W Centrum Kreatywności „Pałacyk” w Starachowicach odbyło się ciekawe spotkanie z paniami pracującymi w zawodach uważanych za typowo męskie, lub rzadko wybierane przez kobiety. Spawaczka, trenerka piłki nożnej, policjantka i inżynier budownictwa podzieliły się swoimi historiami z publicznością, która 21 maja br. pojawiła się na wydarzeniu będącym kolejnym odcinkiem cyklu „Kreatywne i przedsiębiorcze”, promującego dokonania kobiet.
Spotkanie poprowadziły: Małgorzata Zatorska, kierownik Centrum „Kreatywności „Pałacyk” w Starachowicach oraz Jolanta Sopińska, dyrektor Miejskiej Biblioteki Publicznej w
Starachowicach. Na pytania o historię ich życia związanego zawodowo z profesjami zdominowanymi przez mężczyzn odpowiadały: Patrycja Pietrzak, trenerka piłki nożnej z licencją UEFA C,
Małgorzata Sobieraj, spawaczka w firmie MAN, Klaudia Saramak, funkcjonariuszka policji i Małgorzata Galas-Bąba, inżynier budownictwa, pełniąca funkcję wicestarosty starachowickiego. Oto ich opowieści.
Patrycja Pietrzak – „Nie trzeba być koniem, aby zostać dżokejem”
– W 2021 roku mój partner otworzył sekcję dziecięcą w Familijnym Klubie Sportowym „Łazy Starachowice”. Zaczynaliśmy od 8 dzieci, teraz mamy ich ponad 120. W pewnym momencie stwierdziliśmy, że przydałby nam się trener do najmłodszej grupy. Zdecydowałam się na kurs. Zmotywował mnie mój partner twierdząc, że nie trzeba być koniem, aby zostać dżokejem. Więc nie musiałam grać w piłkę w żadnym klubie, aby zostać trenerem. Zapisałam się na zajęcia. Co ciekawe w momencie, gdy na egzaminie trzeba było przeprowadzić trening z najmłodszymi, żaden kursant nie chciał ze mną wystąpić. Musiałam sobie sama szukać pary. Od 2023 roku przejęliśmy Klub „Łazy”. Mój partner został prezesem, ja sekretarzem. Zaraz po tym przejęciu zdałam kurs z licencją UEFA i od tamtej pory prowadzę treningi z rocznikami 2015 i młodszymi, pomagam w „2017” i „2016” oraz do „20212”.

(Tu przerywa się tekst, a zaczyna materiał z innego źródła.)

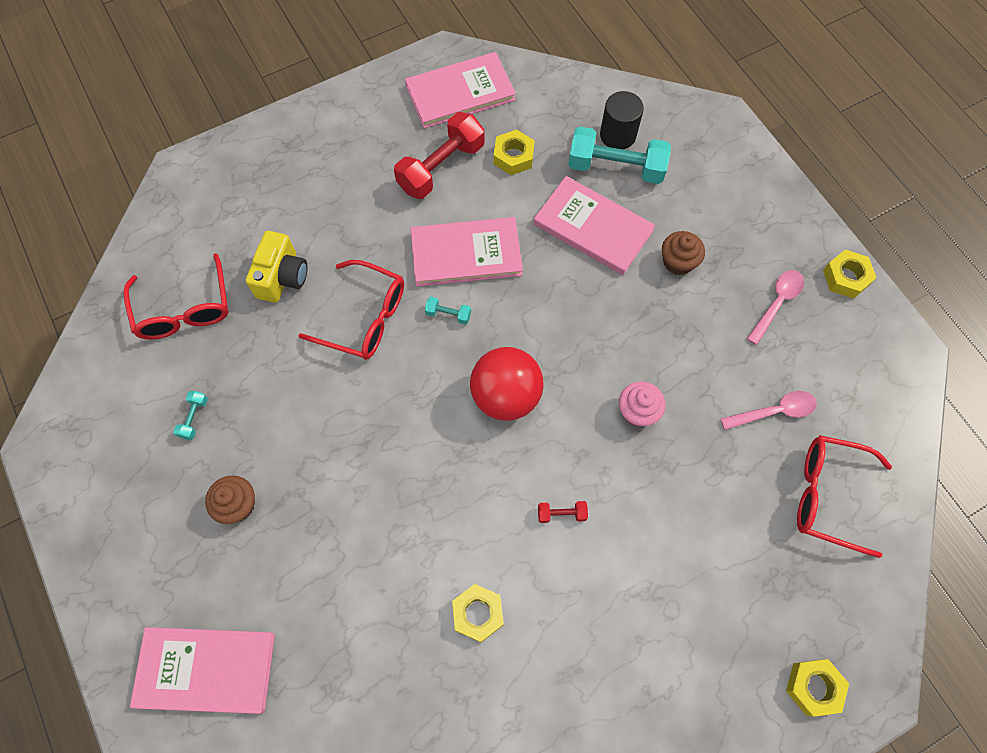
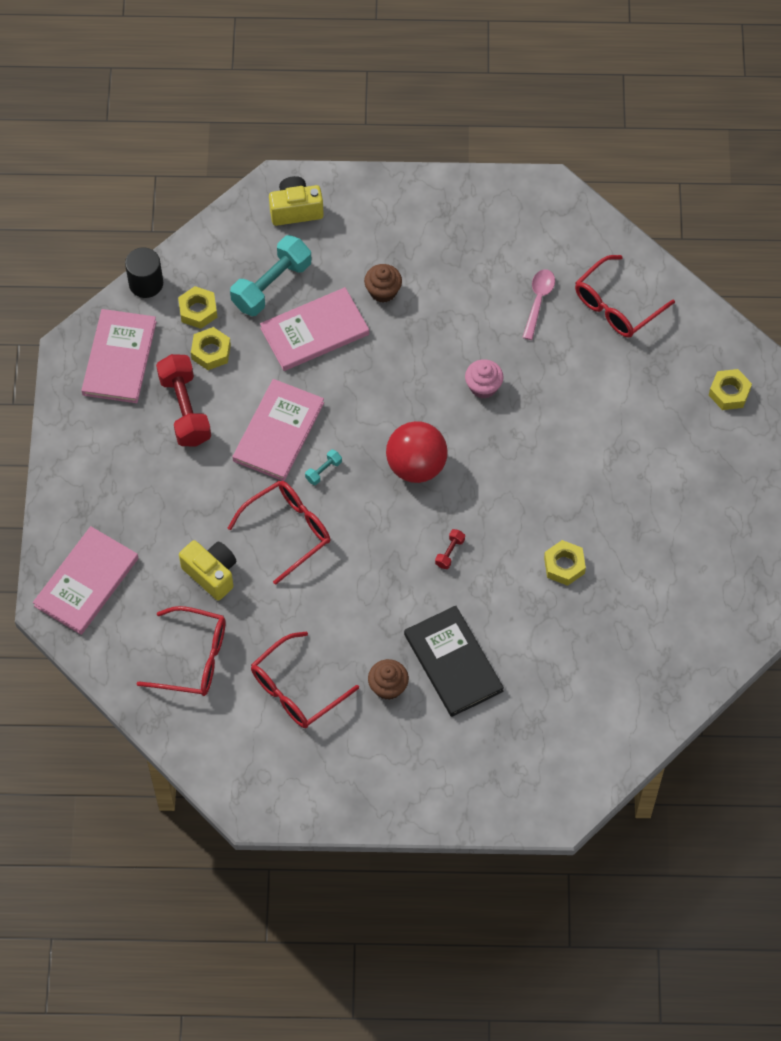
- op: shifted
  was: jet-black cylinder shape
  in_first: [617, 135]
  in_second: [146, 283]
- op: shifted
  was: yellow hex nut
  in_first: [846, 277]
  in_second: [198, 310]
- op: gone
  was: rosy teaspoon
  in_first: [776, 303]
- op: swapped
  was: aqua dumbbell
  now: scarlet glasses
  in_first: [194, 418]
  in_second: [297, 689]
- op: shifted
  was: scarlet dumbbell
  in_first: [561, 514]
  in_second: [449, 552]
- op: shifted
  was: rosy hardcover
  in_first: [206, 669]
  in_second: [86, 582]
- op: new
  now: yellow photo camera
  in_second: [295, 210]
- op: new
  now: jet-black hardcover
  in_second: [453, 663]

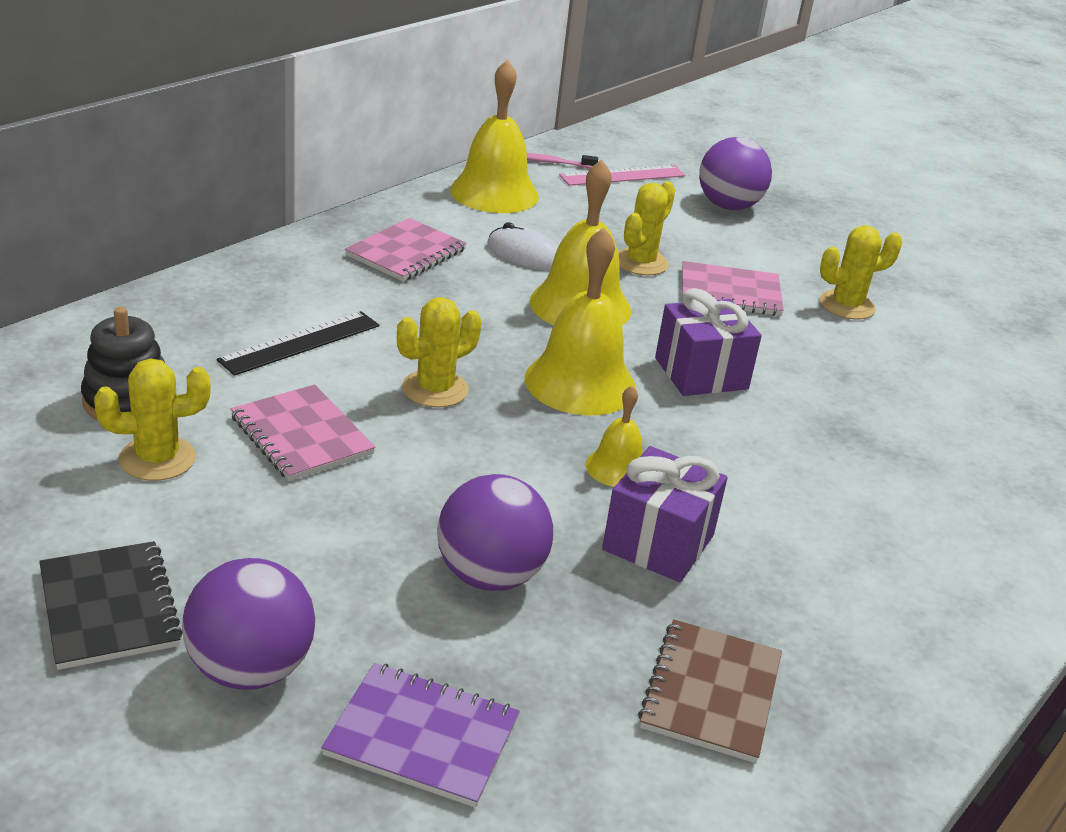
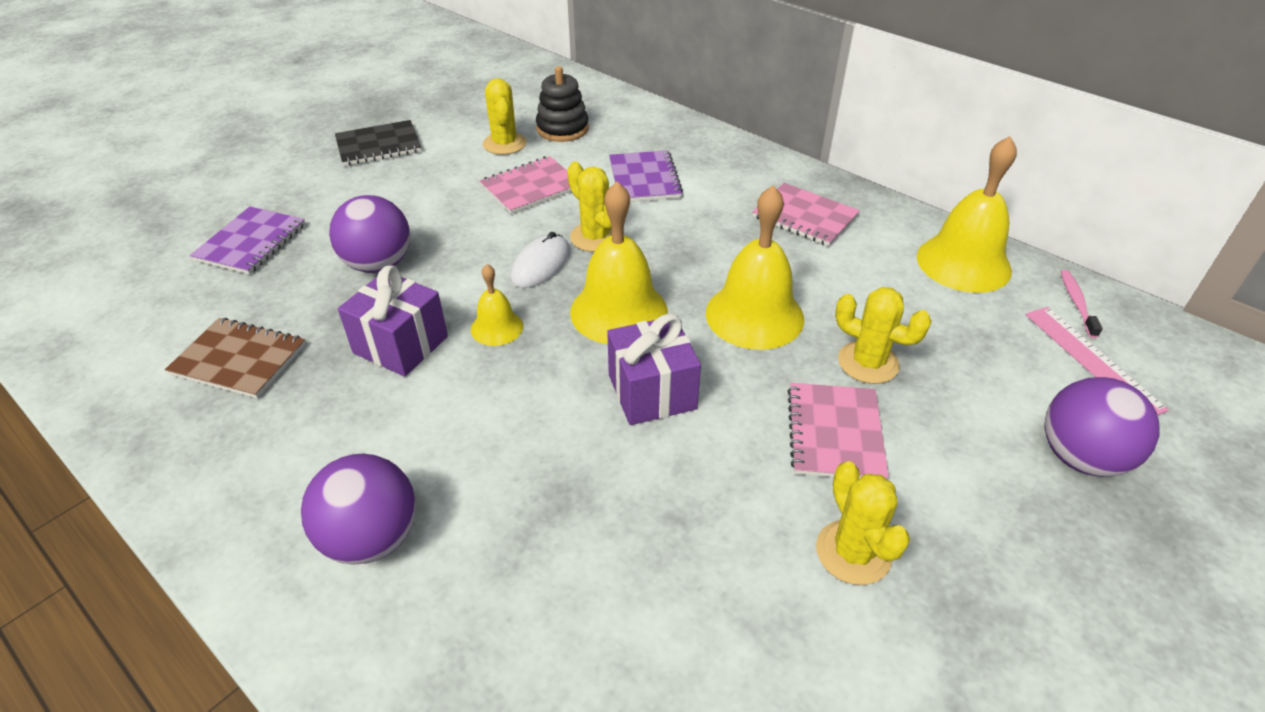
- op: shifted
  was: snow-white computer mouse
  in_first: [526, 255]
  in_second: [541, 265]
- op: swapped
  was: jet-black straightedge
  now: violet notebook
  in_first: [300, 343]
  in_second: [644, 179]
- op: shifted
  was: violet ball
  in_first: [250, 669]
  in_second: [372, 538]

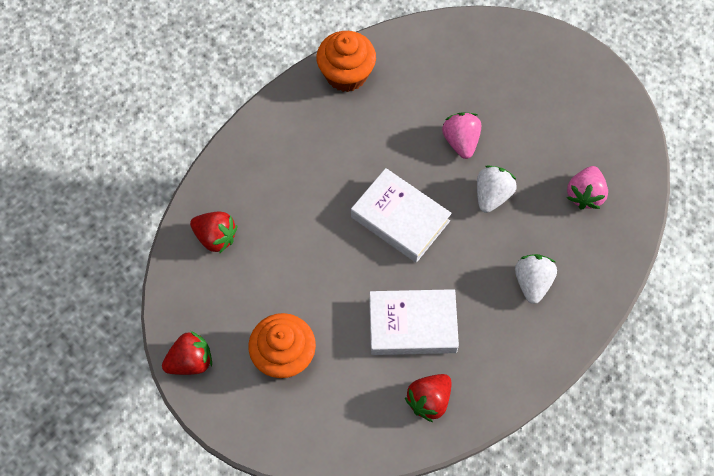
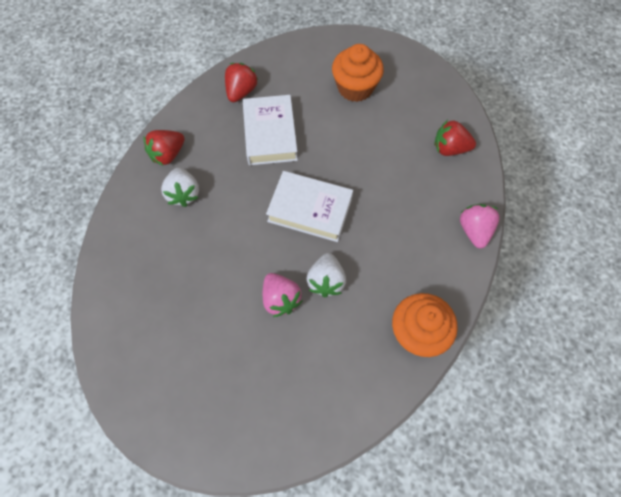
- op: shifted
  was: snow-white strawberry
  in_first: [492, 195]
  in_second: [326, 281]
- op: shifted
  was: rosy strawberry
  in_first: [584, 195]
  in_second: [474, 230]
- op: rotated
  was: snow-white hardcover
  in_first: [412, 325]
  in_second: [270, 134]
  clockwise: -75
- op: shifted
  was: scarlet strawberry
  in_first: [191, 361]
  in_second: [168, 154]

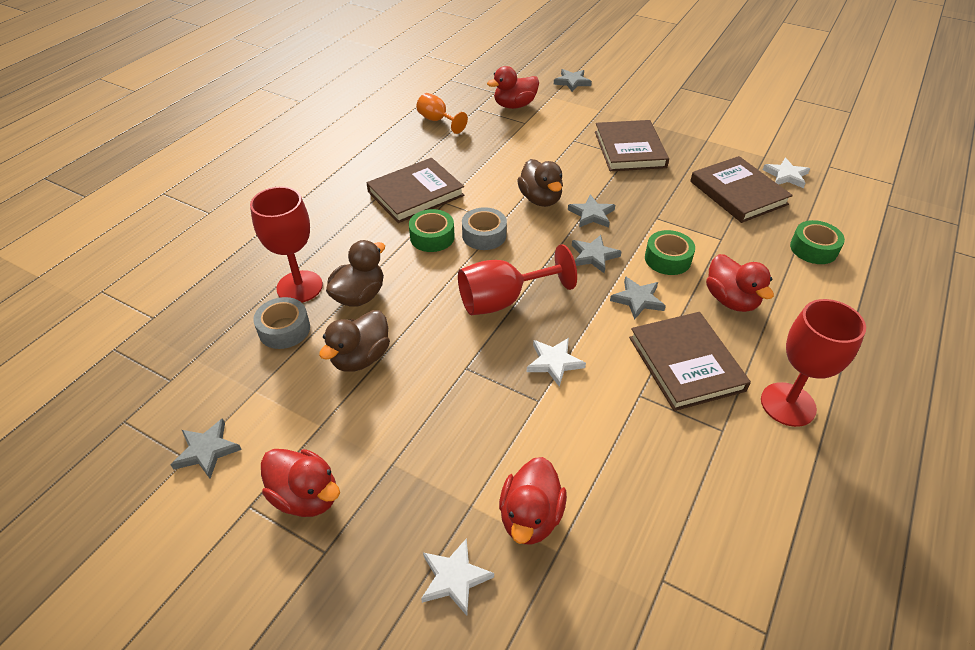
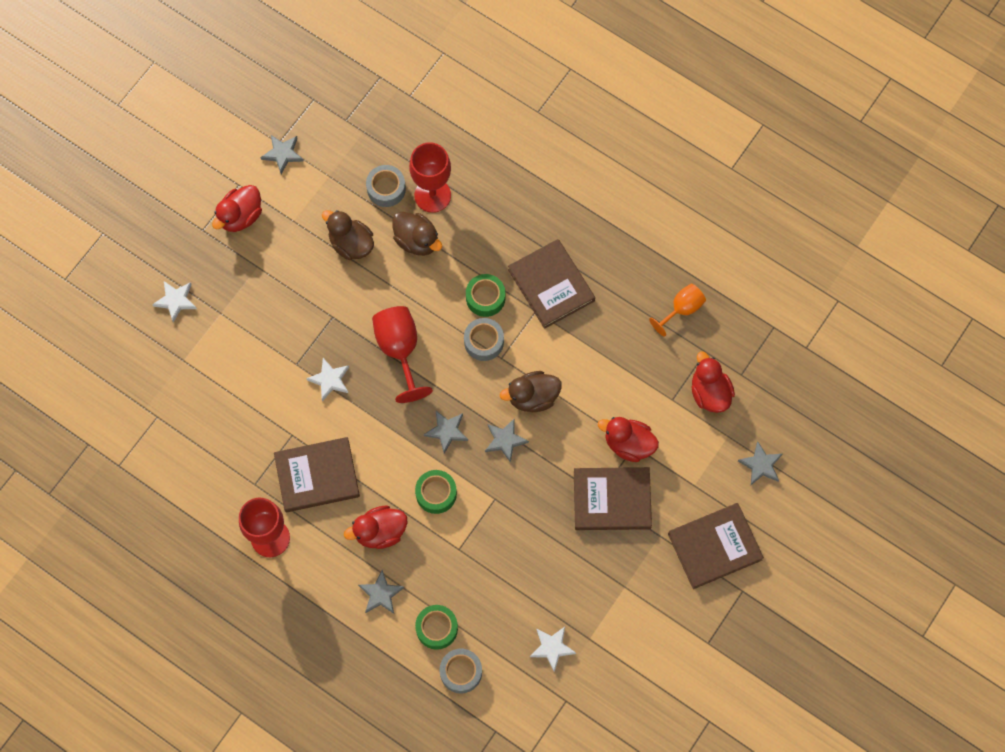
- op: shifted
  was: russet hardcover
  in_first: [738, 193]
  in_second: [714, 547]
- op: shifted
  was: ash-grey star shape
  in_first: [637, 299]
  in_second: [381, 594]
- op: shifted
  was: scarlet rubber duck
  in_first: [530, 517]
  in_second: [628, 444]
- op: new
  now: ash-grey tape
  in_second: [461, 672]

Małgorzata Sobieraj (przez znajomych nazywana „Wiosną”) – „Byłam jedyna na kursie w grupie 200 chłopów”
– Powód, dla którego wybrałam zawód spawacza był bardzo prozaiczny: ekonomia. Z wykształcenia jestem plastykiem tkaniny artystycznej, dla którego w czasach, gdy skończyłam szkołę, nie było pracy. Na życiowym zakręcie, w biurze pracy dowiedziałam się, że jest kurs na spawacza. Nie wiem co mnie podkusiło, by podjąć decyzję, która była jednocześnie najgłupsza i najlepsza w moim życiu. Pani prowadząca rekrutację stwierdziła z przekąsem, że jeśli już koniecznie muszę, to mnie zapisze. Byłam oczywiście jedyną kobietą w grupie 200 chłopów. Tak naprawdę nie wiedziałam, na co się porywam. Do tej pory byłam związana z kulturą, obracałam się w takim środowisku. Ale poszłam na ten kurs. Były robione zakłady, o czym dowiedziałam się już później, że go nie skończę. Tymczasem w MAN-ie jestem już prawie 20 lat. W tym czasie musiałam wielokrotnie udowadniać, że coś potrafię. Dziś jestem już w takiej sytuacji, że gdy nowy pracownik, którego przyuczam stwierdza, że „Baba go nie będzie uczyć” i idzie z tym do brygadzisty, on mówi mu, żeby zrobił tak, jak każe „Wiosna”, bo ona się na tym dobrze zna. Jednocześnie nie zagubiłam zamiłowania do artyzmu i w międzyczasie robię wystawy i inne rzeczy związane ze sztuką. Bo nie samym chlebem człowiek żyje.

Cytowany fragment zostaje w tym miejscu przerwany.